Overview

As libcudf transitions from a C API to C++ API, this is a list of guidance on what should be done for all new PRs against libcudf.

File Structure

In lieu of the monolithic functions.h, external function APIs should be grouped based on functionality into an appropriately titled header file cudf/cpp/include/. For example, cudf/cpp/include/copying.hpp contains the APIs for functions related to copying from one column to another. Note the .hpp file extension used to indicate a C++ header file.

As existing functions are ported from a C to C++ API, new header files will need to be added to cudf/cpp/include/. For naming of these headers, it should be consistent with the name of the folder that contains the implementation of the API. For example, the implementation of the APIs found in cudf/cpp/include/copying.hpp are located in cudf/src/copying.

API Design

Namespaces

All external APIs should be placed in the cudf namespace. For example:

namespace cudf{

  void some_function(...);

} // namespace cudf

`detail` Namespace

Utility functions that are for use only in libcudf internals, but can be reused in many places should be placed in the cudf::detail namespace. For example:

namespace cudf{
namespace detail{
void reusable_utility_function(...);
} // namespace detail
} // namespace cudf

Anonymous Namespaces

All functions specific to a translation unit should be placed in an anonymous namespace.

Example:

namespace {
void some_specific_helper_function(...);
} // namespace

Data Structures

`cudf::column`

A replacement abstraction for gdf_column is actively being designed: rapidsai/cudf#1443

Until that design is complete, continue to use gdf_columns as usual.

`cudf::table`

It is common for an API to work on a set of N gdf_columns of equal size which required an API to do something like the following:

void some_multi_col_function(gdf_column * cols[], int num_cols);

A simple wrapper class called cudf::table is defined in cudf/cpp/src/table/table.hpp to provide a convenient abstraction for the above use case. This class should be used any time a function is operating on a collection of gdf_columns of equal size.

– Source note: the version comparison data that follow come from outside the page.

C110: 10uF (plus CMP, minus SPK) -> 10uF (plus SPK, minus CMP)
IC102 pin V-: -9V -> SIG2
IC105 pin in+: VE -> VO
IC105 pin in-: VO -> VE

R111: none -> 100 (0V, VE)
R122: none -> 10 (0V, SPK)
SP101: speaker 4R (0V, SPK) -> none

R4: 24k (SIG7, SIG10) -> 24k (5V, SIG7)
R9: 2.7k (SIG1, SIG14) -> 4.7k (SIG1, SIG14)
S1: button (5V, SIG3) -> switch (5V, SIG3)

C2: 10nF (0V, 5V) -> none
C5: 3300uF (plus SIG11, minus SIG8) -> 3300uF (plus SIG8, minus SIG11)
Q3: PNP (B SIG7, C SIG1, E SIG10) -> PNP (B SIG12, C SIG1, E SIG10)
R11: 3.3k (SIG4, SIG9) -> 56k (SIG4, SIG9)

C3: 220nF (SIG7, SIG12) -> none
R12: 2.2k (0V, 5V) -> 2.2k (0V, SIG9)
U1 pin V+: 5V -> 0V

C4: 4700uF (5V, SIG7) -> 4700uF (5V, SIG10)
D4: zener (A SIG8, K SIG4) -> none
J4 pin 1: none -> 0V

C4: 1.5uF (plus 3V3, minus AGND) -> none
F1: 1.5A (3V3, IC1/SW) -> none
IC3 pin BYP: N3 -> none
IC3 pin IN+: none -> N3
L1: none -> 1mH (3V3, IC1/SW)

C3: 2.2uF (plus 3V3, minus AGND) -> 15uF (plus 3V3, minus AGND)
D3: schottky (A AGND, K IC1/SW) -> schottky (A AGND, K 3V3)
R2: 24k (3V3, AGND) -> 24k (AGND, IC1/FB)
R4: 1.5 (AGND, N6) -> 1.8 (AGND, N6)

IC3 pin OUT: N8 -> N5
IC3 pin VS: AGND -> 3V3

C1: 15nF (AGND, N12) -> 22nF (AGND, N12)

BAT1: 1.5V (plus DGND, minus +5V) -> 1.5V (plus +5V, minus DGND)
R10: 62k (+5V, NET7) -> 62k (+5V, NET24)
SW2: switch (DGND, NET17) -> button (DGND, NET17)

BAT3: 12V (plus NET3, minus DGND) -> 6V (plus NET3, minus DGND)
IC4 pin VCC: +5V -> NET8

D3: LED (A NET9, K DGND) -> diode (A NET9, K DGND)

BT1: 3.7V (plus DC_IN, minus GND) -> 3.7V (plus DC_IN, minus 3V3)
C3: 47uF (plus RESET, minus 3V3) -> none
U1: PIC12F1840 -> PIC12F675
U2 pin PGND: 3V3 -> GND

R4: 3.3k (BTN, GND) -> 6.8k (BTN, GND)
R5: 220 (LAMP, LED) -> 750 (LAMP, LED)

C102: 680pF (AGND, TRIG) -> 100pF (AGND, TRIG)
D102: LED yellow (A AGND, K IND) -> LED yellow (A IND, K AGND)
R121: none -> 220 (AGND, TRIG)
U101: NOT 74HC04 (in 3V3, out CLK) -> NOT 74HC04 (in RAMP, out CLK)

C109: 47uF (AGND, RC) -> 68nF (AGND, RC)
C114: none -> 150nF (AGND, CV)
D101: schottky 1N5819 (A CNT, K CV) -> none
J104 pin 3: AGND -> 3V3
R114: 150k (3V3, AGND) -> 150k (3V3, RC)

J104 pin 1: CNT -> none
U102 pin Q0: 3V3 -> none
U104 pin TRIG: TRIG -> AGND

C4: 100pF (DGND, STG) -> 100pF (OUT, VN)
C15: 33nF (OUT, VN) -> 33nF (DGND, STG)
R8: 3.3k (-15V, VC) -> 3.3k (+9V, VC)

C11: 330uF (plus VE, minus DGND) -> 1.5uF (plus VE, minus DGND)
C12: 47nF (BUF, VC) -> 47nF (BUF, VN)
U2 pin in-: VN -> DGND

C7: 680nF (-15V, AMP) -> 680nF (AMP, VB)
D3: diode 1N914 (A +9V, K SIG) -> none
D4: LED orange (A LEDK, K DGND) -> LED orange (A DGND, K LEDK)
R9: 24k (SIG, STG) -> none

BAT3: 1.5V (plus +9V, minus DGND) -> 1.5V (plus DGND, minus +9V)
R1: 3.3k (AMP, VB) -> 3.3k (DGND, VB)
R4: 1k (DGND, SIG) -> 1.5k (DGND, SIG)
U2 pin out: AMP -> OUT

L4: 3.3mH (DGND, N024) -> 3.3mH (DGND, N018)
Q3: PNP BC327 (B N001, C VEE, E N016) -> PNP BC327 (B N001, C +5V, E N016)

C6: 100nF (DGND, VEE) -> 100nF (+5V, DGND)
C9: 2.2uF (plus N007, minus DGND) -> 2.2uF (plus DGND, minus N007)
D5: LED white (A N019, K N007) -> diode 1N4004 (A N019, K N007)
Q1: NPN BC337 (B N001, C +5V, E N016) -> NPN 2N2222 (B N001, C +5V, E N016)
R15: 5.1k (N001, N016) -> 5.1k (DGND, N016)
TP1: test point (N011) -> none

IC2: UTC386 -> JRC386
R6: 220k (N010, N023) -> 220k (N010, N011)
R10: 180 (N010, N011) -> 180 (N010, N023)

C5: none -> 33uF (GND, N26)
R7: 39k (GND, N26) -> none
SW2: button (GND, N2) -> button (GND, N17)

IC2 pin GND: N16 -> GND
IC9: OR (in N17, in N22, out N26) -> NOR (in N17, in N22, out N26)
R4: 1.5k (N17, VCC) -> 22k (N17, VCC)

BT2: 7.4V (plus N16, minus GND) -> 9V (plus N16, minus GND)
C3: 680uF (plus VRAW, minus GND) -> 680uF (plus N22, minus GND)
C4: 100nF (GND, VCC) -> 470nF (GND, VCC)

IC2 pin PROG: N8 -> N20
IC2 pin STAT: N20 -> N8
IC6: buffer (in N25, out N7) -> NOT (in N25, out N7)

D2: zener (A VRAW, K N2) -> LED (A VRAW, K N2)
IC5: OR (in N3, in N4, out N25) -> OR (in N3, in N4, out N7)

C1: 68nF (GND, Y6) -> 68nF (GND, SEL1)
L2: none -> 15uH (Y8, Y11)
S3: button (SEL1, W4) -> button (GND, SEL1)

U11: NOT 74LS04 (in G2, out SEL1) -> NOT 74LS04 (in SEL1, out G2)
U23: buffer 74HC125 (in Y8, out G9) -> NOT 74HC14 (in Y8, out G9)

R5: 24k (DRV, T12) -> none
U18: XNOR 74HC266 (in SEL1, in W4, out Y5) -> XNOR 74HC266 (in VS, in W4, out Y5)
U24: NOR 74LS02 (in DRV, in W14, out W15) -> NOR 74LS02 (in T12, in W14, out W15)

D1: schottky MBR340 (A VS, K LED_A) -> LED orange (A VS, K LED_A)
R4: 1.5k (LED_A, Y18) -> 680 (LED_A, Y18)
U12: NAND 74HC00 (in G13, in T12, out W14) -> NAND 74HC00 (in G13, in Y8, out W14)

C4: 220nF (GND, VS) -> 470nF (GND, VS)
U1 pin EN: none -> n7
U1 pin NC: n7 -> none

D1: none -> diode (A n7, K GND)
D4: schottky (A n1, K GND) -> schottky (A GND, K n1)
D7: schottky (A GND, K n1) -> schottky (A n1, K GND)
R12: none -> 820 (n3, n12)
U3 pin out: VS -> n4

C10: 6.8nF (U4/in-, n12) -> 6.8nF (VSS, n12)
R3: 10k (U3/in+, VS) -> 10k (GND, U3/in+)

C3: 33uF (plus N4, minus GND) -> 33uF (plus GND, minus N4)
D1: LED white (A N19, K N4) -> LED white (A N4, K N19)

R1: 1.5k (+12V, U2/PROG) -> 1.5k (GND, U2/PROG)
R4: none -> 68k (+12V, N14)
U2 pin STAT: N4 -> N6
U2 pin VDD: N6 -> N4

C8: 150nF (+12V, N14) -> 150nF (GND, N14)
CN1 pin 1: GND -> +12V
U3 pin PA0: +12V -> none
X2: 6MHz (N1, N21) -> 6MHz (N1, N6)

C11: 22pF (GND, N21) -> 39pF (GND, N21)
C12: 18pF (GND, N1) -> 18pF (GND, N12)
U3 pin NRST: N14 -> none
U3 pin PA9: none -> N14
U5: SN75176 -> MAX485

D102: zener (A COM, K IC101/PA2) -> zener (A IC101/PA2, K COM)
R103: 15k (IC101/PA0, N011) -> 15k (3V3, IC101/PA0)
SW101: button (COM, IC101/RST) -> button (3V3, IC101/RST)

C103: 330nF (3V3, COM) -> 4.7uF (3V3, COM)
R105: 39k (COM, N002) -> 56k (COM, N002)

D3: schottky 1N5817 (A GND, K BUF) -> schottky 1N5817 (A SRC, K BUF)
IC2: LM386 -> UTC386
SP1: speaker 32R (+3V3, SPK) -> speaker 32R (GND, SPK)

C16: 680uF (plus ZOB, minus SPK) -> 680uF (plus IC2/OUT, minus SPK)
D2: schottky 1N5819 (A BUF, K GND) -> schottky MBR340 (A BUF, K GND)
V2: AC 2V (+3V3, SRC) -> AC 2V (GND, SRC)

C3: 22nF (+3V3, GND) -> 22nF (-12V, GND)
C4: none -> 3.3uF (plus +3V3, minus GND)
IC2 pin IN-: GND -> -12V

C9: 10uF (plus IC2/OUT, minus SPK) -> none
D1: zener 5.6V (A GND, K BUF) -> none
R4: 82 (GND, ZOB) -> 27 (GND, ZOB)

For example, the above becomes:

void some_multi_col_function(cudf::table & table);

Input/Output Style

The preferred style for how inputs are passed in and outputs are returned is the following:

Inputs
- Expensive to copy types --- pass by constant reference
- Inexpensive to copy types --- pass by value
In/Outs - Pass via pointer
Outputs - Returned by value
- Returning outputs by value will not incur a copy in most cases. For more details, see: https://stackoverflow.com/questions/12953127/what-are-copy-elision-and-return-value-optimization
- NOTE: This may mean returning a gdf_column whose device memory was allocated within a libcudf function and it is the caller's responsibility to free the underlying memory. This is a temporary headache until a cudf::column abstraction is designed to allieviate it.

For example:

namespace cudf{
column some_function( cudf::table const& input_table, cudf::table * input_output_table, int size){
  column col;
  // Do stuff to create output col
  ...
  // Return the result column of this function
  return col;
}
}

And the usage would be:

cudf::table input;
cudf::table in_out;
int size;
column output = cudf::some_function(input, &in_out, size);

Multiple Return Values

Sometimes it is necessary for functions to have multiple outputs. There are a few ways this can be done in C++ (including creating a struct for the output). One convenient way to do this is using std::tie and std::make_tuple.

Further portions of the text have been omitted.